The Curmudgeon

YOU'LL COME FOR THE CURSES. YOU'LL STAY FOR THE MUDGEONRY.

Tuesday, May 24, 2005

Obituary: A J Beansprout

The death last Wednesday of Algernon Jehosaphat Beansprout has brought to an untimely end one of the most promising artistic careers of recent years - an end all the more unfortunate as it comes hard on the heels of the Tate Gallery's decision to lift the ban on his work which was imposed after the riot of 2002.

Born into an impoverished family, Beansprout spent his formative years in a disreputable and occasionally violent neighbourhood where the test of maturity was the number of neighbours one had mugged. From an early age the young artist showed signs of being deeply affected by the deprivation around him; his earliest surviving work is an angry blob of red paint suspended in the frame without even a canvas to support it. Many years later, in interviews, Beansprout was to report that the entire household went hungry for a week after the work's completion, as he had used the only remaining egg in the family to obtain the necessary elasticity in the paint.
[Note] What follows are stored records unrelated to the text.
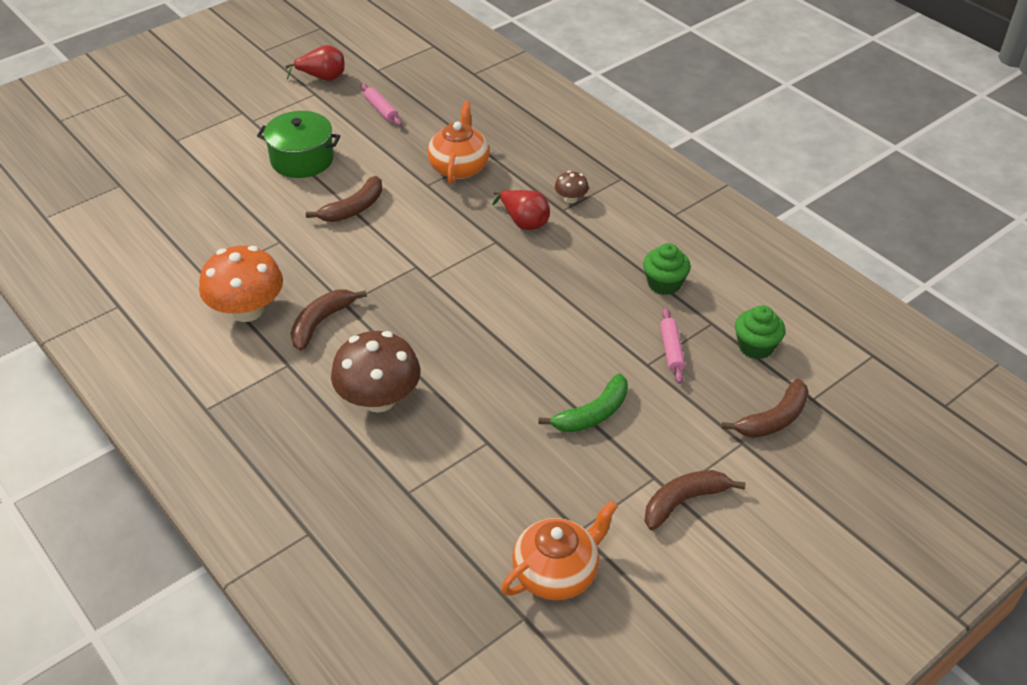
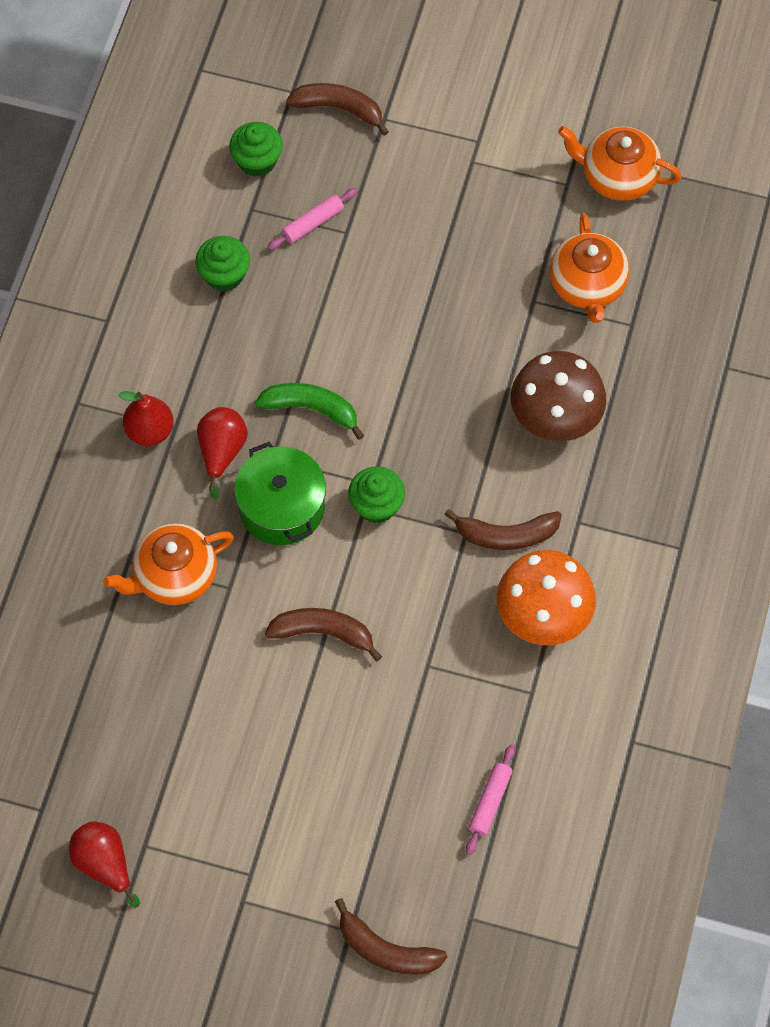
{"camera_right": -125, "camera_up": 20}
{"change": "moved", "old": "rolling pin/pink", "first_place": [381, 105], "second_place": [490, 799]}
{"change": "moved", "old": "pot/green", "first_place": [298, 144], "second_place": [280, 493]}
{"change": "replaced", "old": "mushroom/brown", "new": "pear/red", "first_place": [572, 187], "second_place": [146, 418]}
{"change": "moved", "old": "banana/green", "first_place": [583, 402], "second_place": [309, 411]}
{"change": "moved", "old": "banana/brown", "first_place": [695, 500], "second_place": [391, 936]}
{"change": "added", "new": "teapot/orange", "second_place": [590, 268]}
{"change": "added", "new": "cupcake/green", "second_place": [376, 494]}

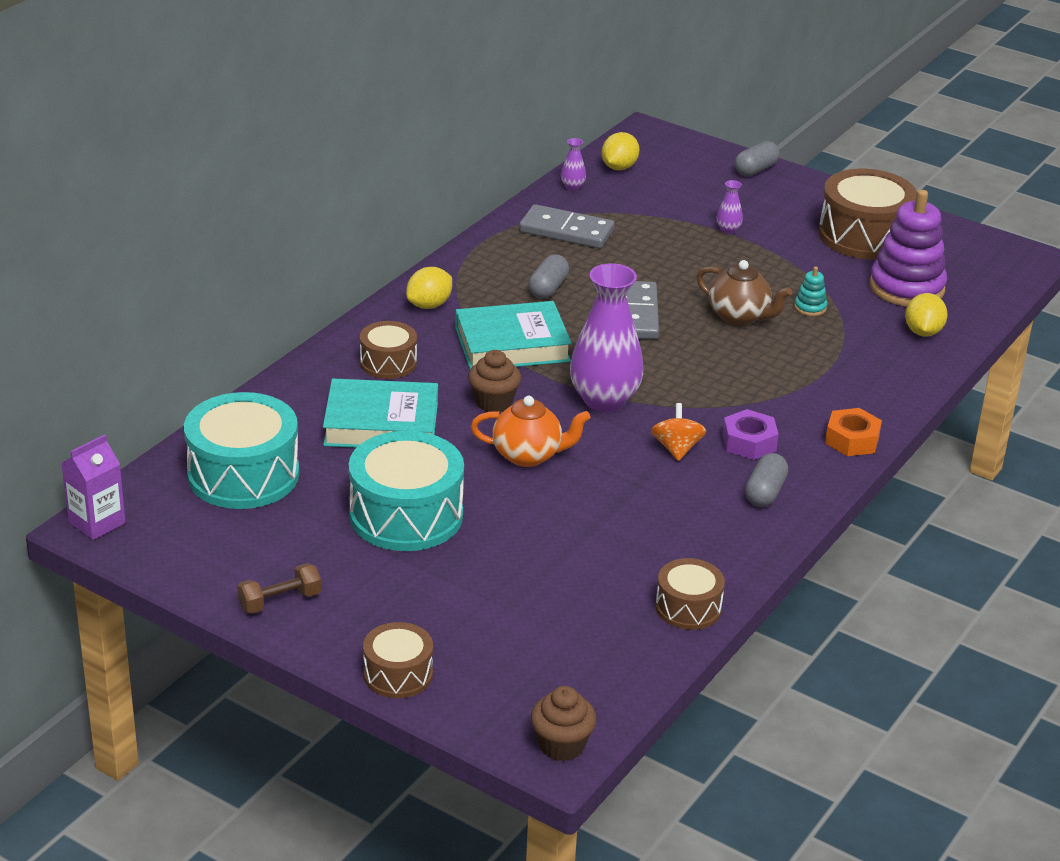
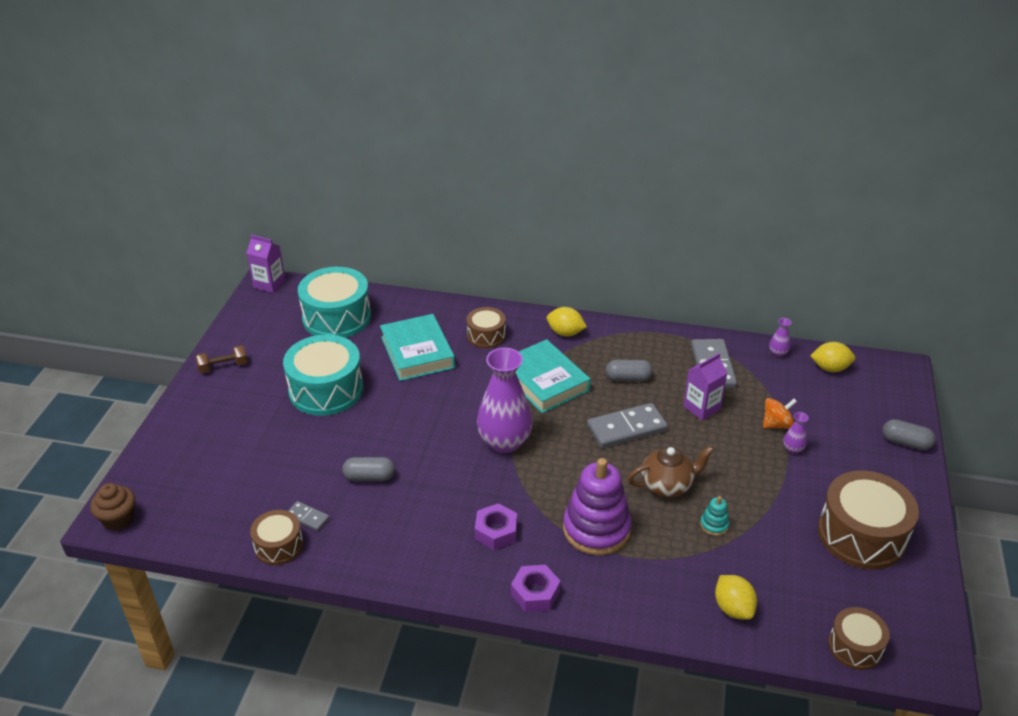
{"camera_right": 70, "camera_up": 5}
{"change": "moved", "old": "stacking toy/purple", "first_place": [908, 248], "second_place": [597, 506]}
{"change": "turned", "old": "teapot/brown", "first_place": [744, 293], "second_place": [670, 472], "degrees": -120}
{"change": "turned", "old": "lemon/yellow", "first_place": [926, 315], "second_place": [736, 597], "degrees": 75}
{"change": "removed", "old": "cupcake/brown", "first_place": [494, 381]}
{"change": "removed", "old": "teapot/orange", "first_place": [530, 431]}
{"change": "moved", "old": "spinning top/orange", "first_place": [678, 432], "second_place": [780, 413]}
{"change": "recoloured", "old": "nut/orange", "new": "nut/purple", "first_place": [853, 432], "second_place": [535, 588]}
{"change": "moved", "old": "capsule/grey", "first_place": [766, 480], "second_place": [368, 469]}
{"change": "turned", "old": "dumbbell/brown", "first_place": [279, 588], "second_place": [221, 359], "degrees": -60}
{"change": "moved", "old": "drum/brown", "first_place": [398, 660], "second_place": [859, 638]}
{"change": "added", "new": "carton/purple", "second_place": [705, 387]}
{"change": "added", "new": "domino/grey", "second_place": [309, 516]}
Circumstances were indeed straitened in these first years; so much so, in fact, that Beansprout was forced to do most of his early work on rice paper, so as to be able to eat the results should they prove unsuitable for consumption on the open market. Consequently, many early paintings, which could have provided invaluable clues as to the influences and development of the artist, were until recently thought irretrievably lost; fortunately, Beansprout's will provides for a post-mortem examination which will enable whatever remains of these hitherto inaccessible masterpieces to be recovered for posterity. Christie's have already placed a tentative asking price of seventy-three thousand pounds on the contents of the artist's small intestine.

But fame could not leave such genius alone for long, and his "Kamikaze Budgerigar" caused a considerable critical furore when it was displayed at the Tate Gallery as part of an exhibition for promising newcomers and congenital idiots. Two years later he produced "Revolt of the Stick Insect", his most uncompromising statement of the period, which caused a stampede of terrified audiences when the Tate displayed it the following summer. Perhaps unwisely, the gallery had included Beansprout's picture in an exhibition to which large numbers of adults, and others of a nervous disposition, were invited; but it was the artist who took the blame, and Beansprout's work was not shown in public for the remainder of his now tragically truncated lifetime.

This happened in spite of the frequent appearance of works, such as "Amoeba, Left Profile (mag. x30,000)" which revealed a much less aggressive side to the artist's persona. These pictures sustained Beansprout through the final difficult decade of his life, his burgeoning style illuminating countless subjects of remarkable diversity, from the austerely fascinating "Electroencephalogram of a Depressed Paramecium" to the romantically mellow and gently pastel-hued "Hedgehogs Detonating at Sunset, Euston Square Station".

In the last two years of his life, the artist's time became more and more occupied with human portraiture, thanks in large part to the enthusiasm of his new-found patron, the reclusive and grossly narcissistic billionaire John Paul Giddy III, who appears in most of Beansprout's late canvases. These include such titles as "Unremarkable Profile", "Nonentity", "Smallish Person with Incipient Baldness Problem" and one of his very last works, "Man with Forgettable Features Destroying an Art Studio". Weeks after this last portrait was completed, Giddy inexplicably withdrew his sponsorship, and Beansprout was left in penury, to die by accident when a bus shelter fell on him.